Em trilhas densas de mata ou em desfiladeiros de pedra, turistas que exploram parques nacionais em regiões como Chongqing ou Sichuan estão sendo acompanhados, silenciosamente, por sensores enterrados no solo, câmeras de alta definição com reconhecimento facial e sistemas de inteligência artificial capazes de antecipar comportamentos.

Essa paisagem de vigilância ambiental, que mais parece ficção científica, é uma realidade crescente na China. De modo quase invisível, o país está transformando suas reservas naturais em espaços de alto controle e automação.

A reportagem de VEJA percorreu o Parque das Três Gargantas e o Parque das Três Pontes para ver de perto o funcionamento do jeito chinês de administrar.
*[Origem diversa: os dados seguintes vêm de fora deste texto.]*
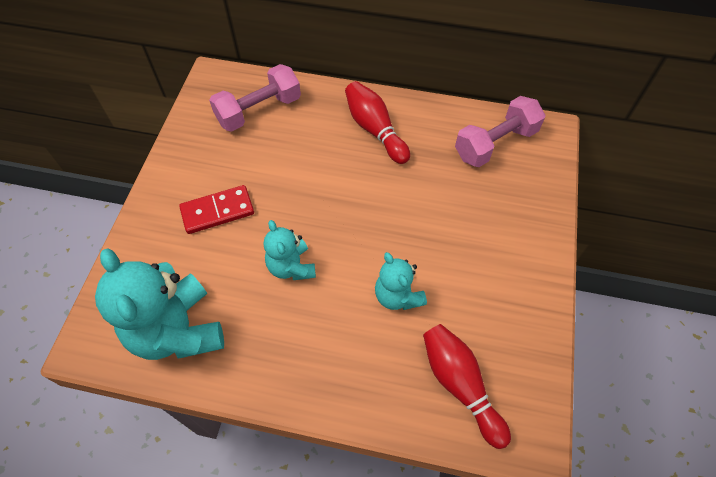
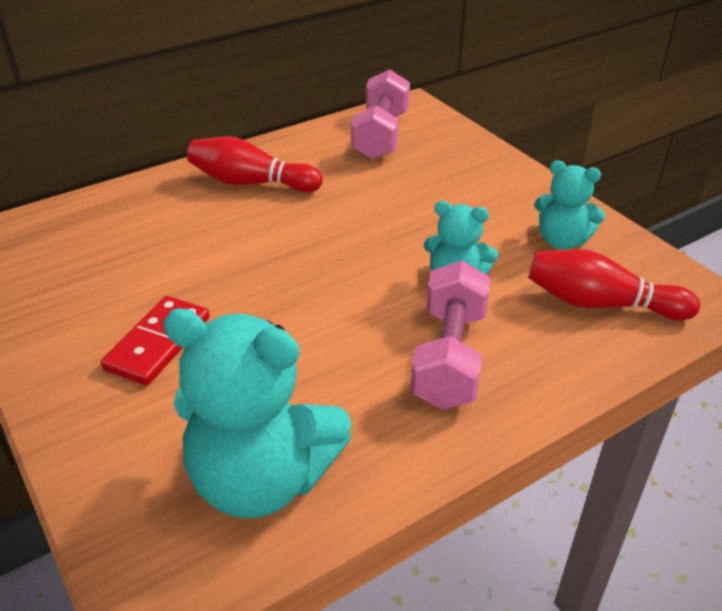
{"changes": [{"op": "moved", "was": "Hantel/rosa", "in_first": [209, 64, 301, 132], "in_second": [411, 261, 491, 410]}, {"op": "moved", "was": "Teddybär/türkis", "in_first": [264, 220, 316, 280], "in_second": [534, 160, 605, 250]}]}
Em vez de guardas e placas, o fluxo dos visitantes é orientado por algoritmos que detectam aglomerações, controlam entradas e até reprogramam rotas de acesso em tempo real.

A digitalização da experiência ambiental é promovida como ferramenta de conservação e segurança. mas também levanta dúvidas sobre o limite entre conexão com a natureza e controle.

A tecnologia aplicada ao ecoturismo é parte estratégica da política de “civilização ecológica”, conceito amplamente promovido por Xi Jinping desde seu discurso no 18º Congresso do Partido Comunista em 2012.

Trata-se de uma diretriz que conecta desenvolvimento econômico com restauração ambiental, colocando a natureza no centro da construção da nova imagem global da China.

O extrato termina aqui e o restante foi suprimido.